笈川先生に話を戻すなら、2010年に雑誌アエラが特集した「中国に勝った日本人100人」に選出されたことからも分かるように、この人は今さらながら日本で評価される以前に、中国本土で中国人学生からの圧倒的な支持を受けていた。

それはどれほどの支持なのか。「夢破れて31歳で日本を出た男が、中国でカリスマ教師になった:笈川幸司【世界が尊敬する日本人】|ニューズウィーク日本版」にあるように「北京の複数の大学(笈川先生ご自身によれば「実際は北京大学清華大学以外で教えたことはないのですが、北京大学-清華大学の教師時代に北京各地の学生が集まって一緒にスピーチ練習をしていました」とのこと)で教え、日本語スピーチコンテストの優勝者を200人以上輩出」している。中国だけではない。「これまでに中国と日本以外でも、講義をタイ、ニュージーランド、ペルー、メキシコ、アメリカ、ハンガリー、フランス、イギリス、ロシア、チリの10カ国で実施。講演会は30カ国で行っている」。

「2014年には東京大学で日本語教育専門家たちの前で講演をする機会もあり、活躍の場がさらに広がった」ともある。ベタの素人がカリスマとなり、日本語教育関係者を逆に教える立場になった。ニューズウィークが「世界が尊敬する100人の日本人」としてこの人の名を挙げたのは偶然ではない。仮に他の日本語教育関係者が候補に挙がったなら、いや笈川先生を差し置いては、となったことだろう。

僕自身も縁があって日本語教師をさせていただいているが、ぜひとも笈川先生にあやかりたいというのは、すべての日本語教師の願いであるに違いない。それで今回はその笈川先生に教えを乞い、日本語教師を含め皆さんとシェアさせていただくことにした。

(以下はコロナ禍ゆえメールインタビューの体裁を取っており、ご了承いただきたい)

――令和三年度・文化庁長官表彰、おめでとうございます。でもご自身のフェイスブックの中では「今回の表彰は『お疲れ様でした』という意味はなく、『もっと汗を流しなさい』ということなのだと思います」とつづっておられますが。

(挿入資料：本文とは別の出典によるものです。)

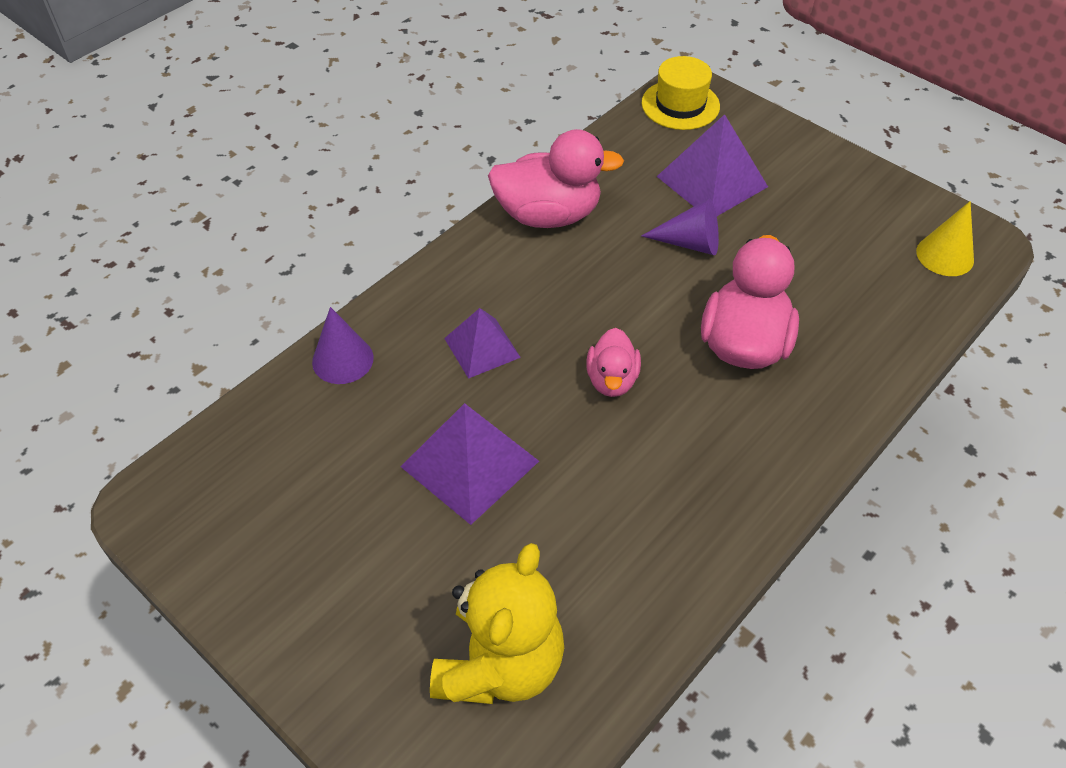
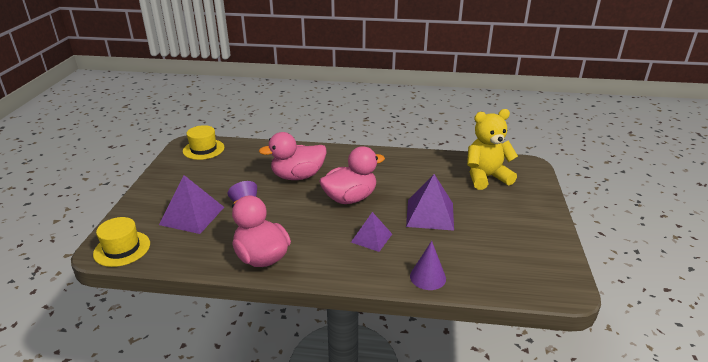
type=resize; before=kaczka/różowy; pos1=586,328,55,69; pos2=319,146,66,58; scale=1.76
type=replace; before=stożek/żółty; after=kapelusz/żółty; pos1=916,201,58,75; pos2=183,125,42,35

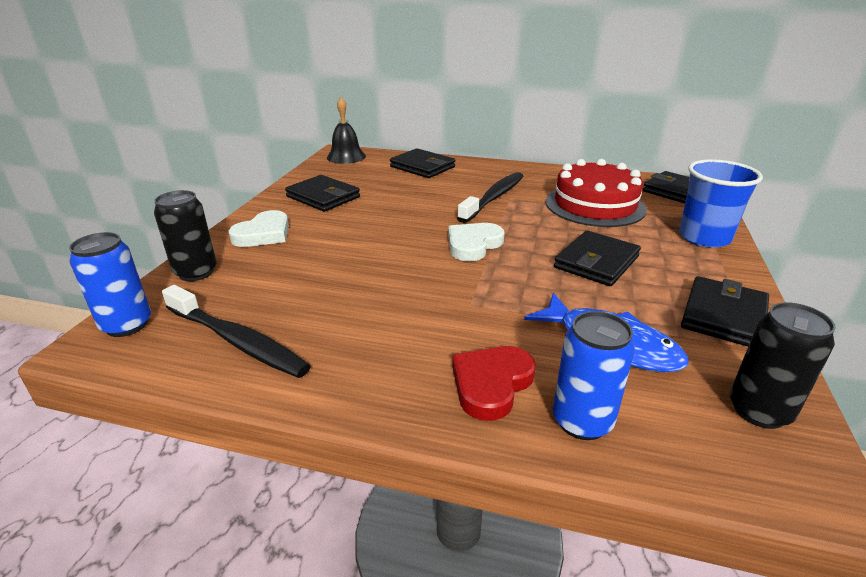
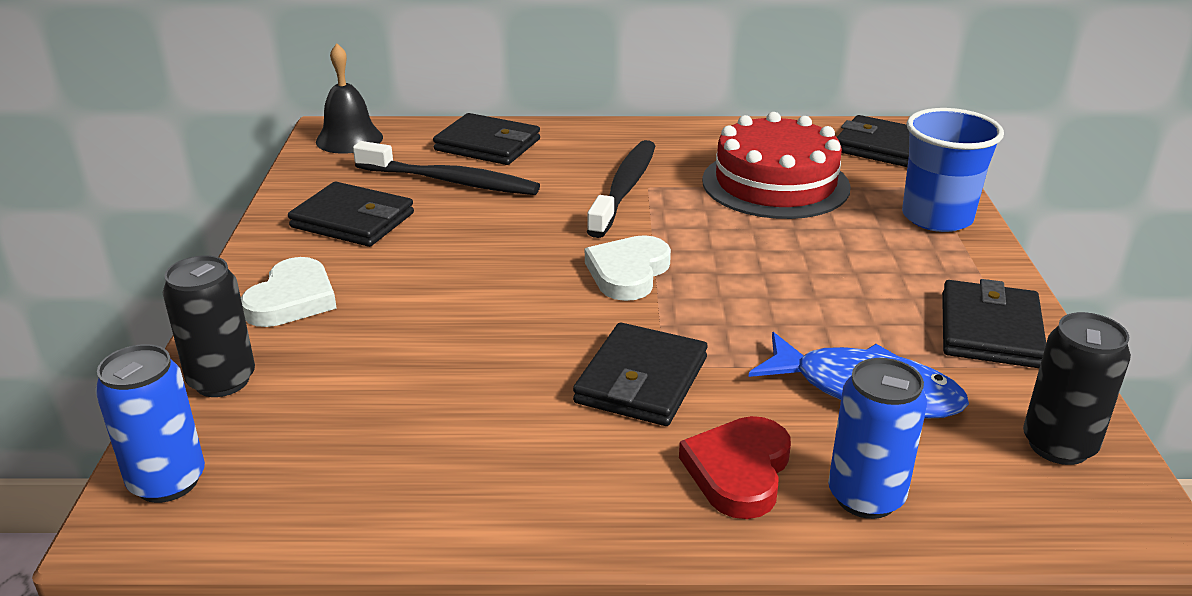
type=move; before=szczoteczka do zębów/czarny; pos1=162,285,149,93; pos2=353,141,187,54
type=move; before=portfel/czarny; pos1=554,231,87,55; pos2=573,322,135,104

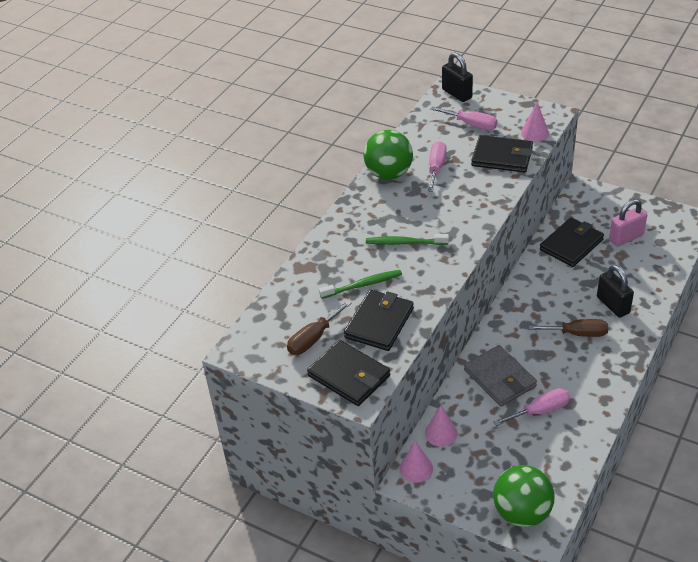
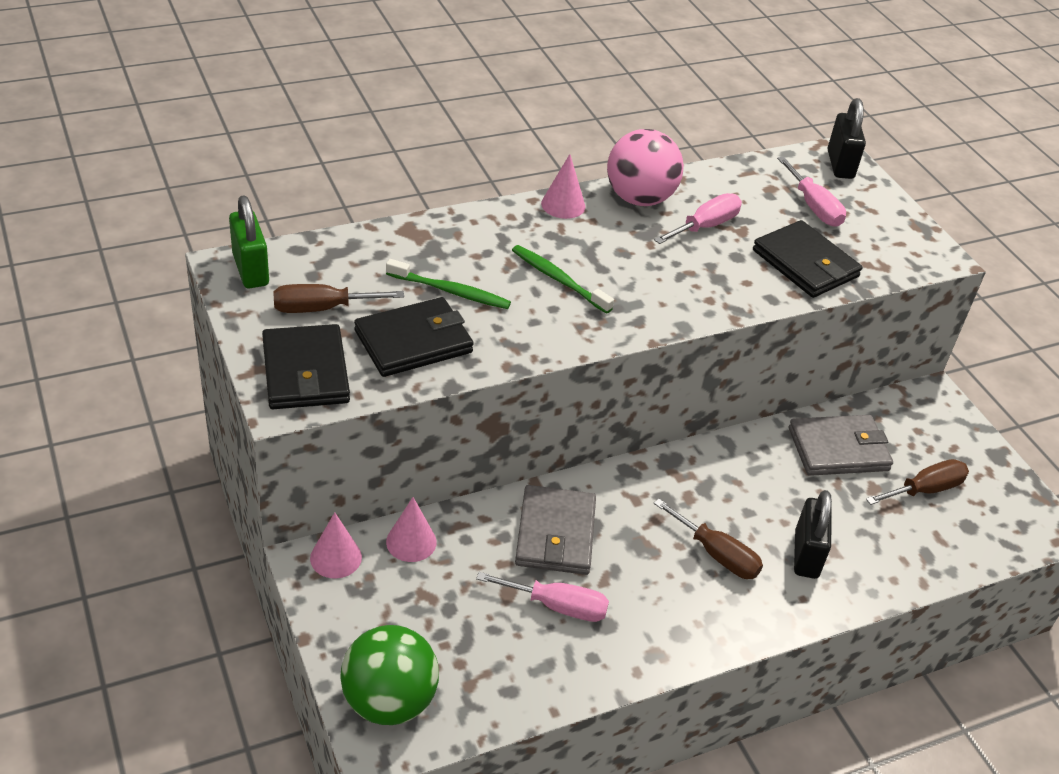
type=recolor; before=piłka/zielony; after=piłka/różowy; pos1=363,130,50,50; pos2=607,129,77,77
type=move; before=stożek/różowy; pos1=521,102,28,40; pos2=541,154,44,65
type=recolor; before=portfel/czarny; after=portfel/szary; pos1=540,218,64,49; pos2=789,415,104,61
type=replace; before=kłódka/różowy; after=śrubokręt/brązowy; pos1=609,199,38,47; pos2=866,459,103,46
type=insert; after=kłódka/zielony; pos2=229,196,40,92

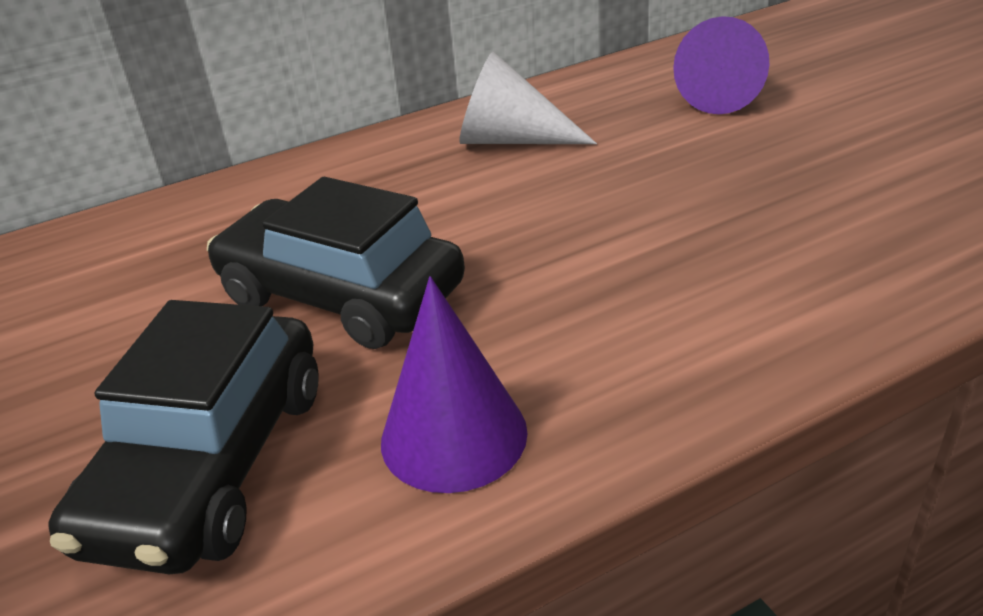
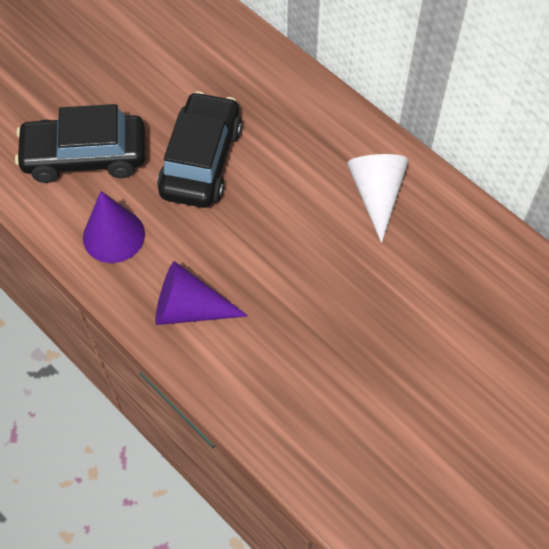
type=move; before=stożek/fioletowy; pos1=673,16,97,98; pos2=155,261,93,64

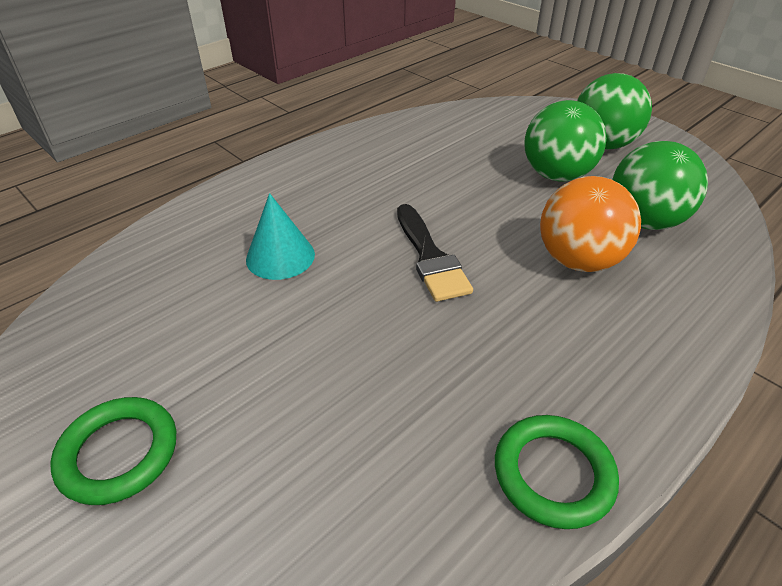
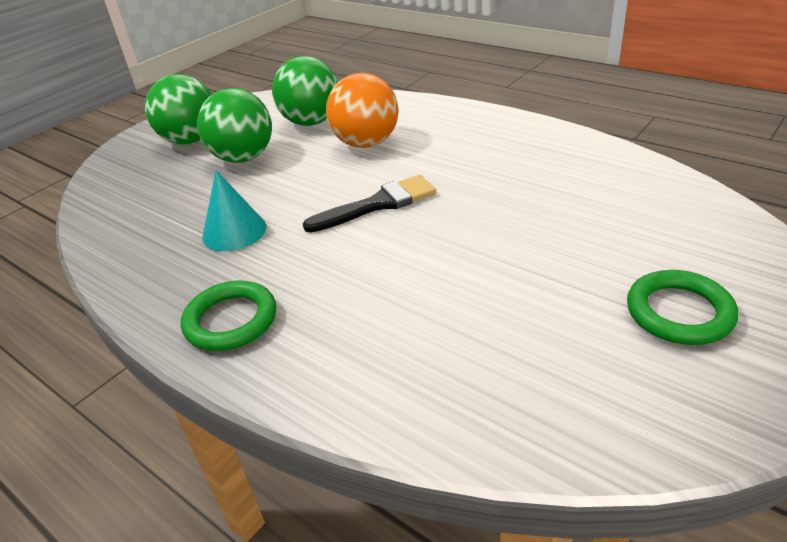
type=move; before=stożek/turkusowy; pos1=246,193,69,87; pos2=202,170,64,81
type=move; before=pierścień/zielony; pos1=495,415,124,114; pos2=181,280,95,71

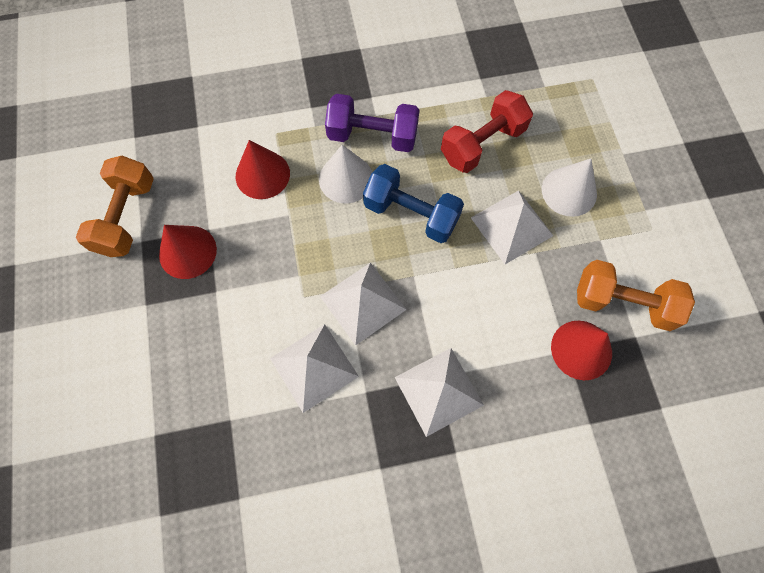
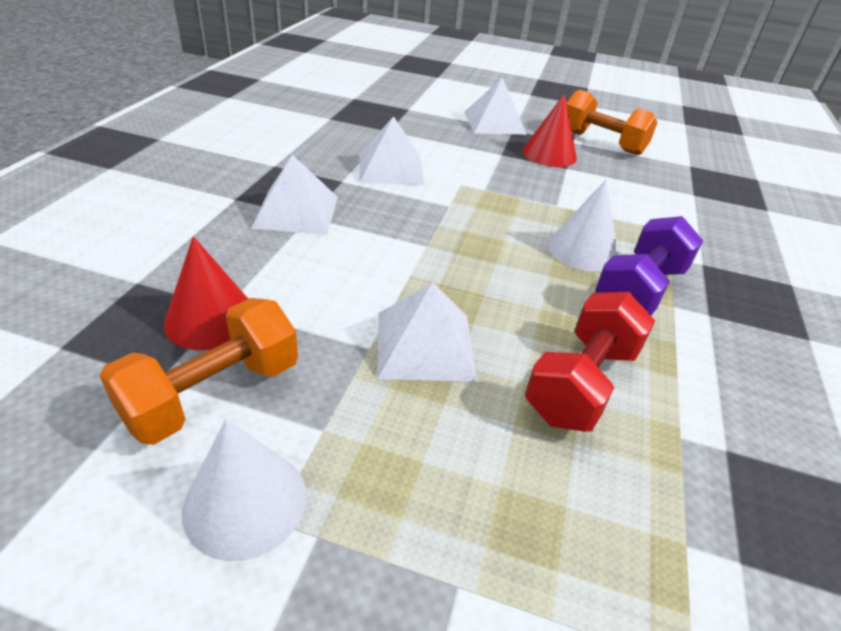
type=delete; before=stożek/czerwony; pos1=236,140,54,59
type=move; before=piramida/biały; pos1=320,263,87,83; pos2=464,77,63,58
type=delete; before=hantel/niebieski; pos1=363,164,101,79
type=rotate; before=hantel/czerwony; pos1=441,90,92,83; pos2=525,292,130,140; turn=45
type=move; before=stożek/biały; pos1=542,158,55,59; pos2=182,419,124,142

笈川先生:「私はご縁あって、6月から福島県双葉郡広野町に住んでいます。福島県双葉郡といえば、東日本大震災の中心、原発事故で有名な土地です。来春から、私は双葉郡広野町の子供たちにスピーチを指導する予定です。ここで、日本人向け日本語教育がスタートします。福島の復興やフクシマの今を、子どもたちが自分で調べて世界に発信しますが、私はそのお手伝いをしようと思っています。これまでとは全く違う領域での新しい挑戦で、一定の成果をあげたいと考えていますが、そう簡単にはいかないはずです。ですので、相当量の汗をかかなければ!といった心の準備をしています。」

――なんと、そうだったのですね。福島県の復興事業へのご参画とその成果も、大いに期待しています。ところで、フェイスブックにはミャンマーでのオンライン授業についても書かれていました。今後は福島県の復興と、日本や世界での日本語教育の二本立てでしょうか?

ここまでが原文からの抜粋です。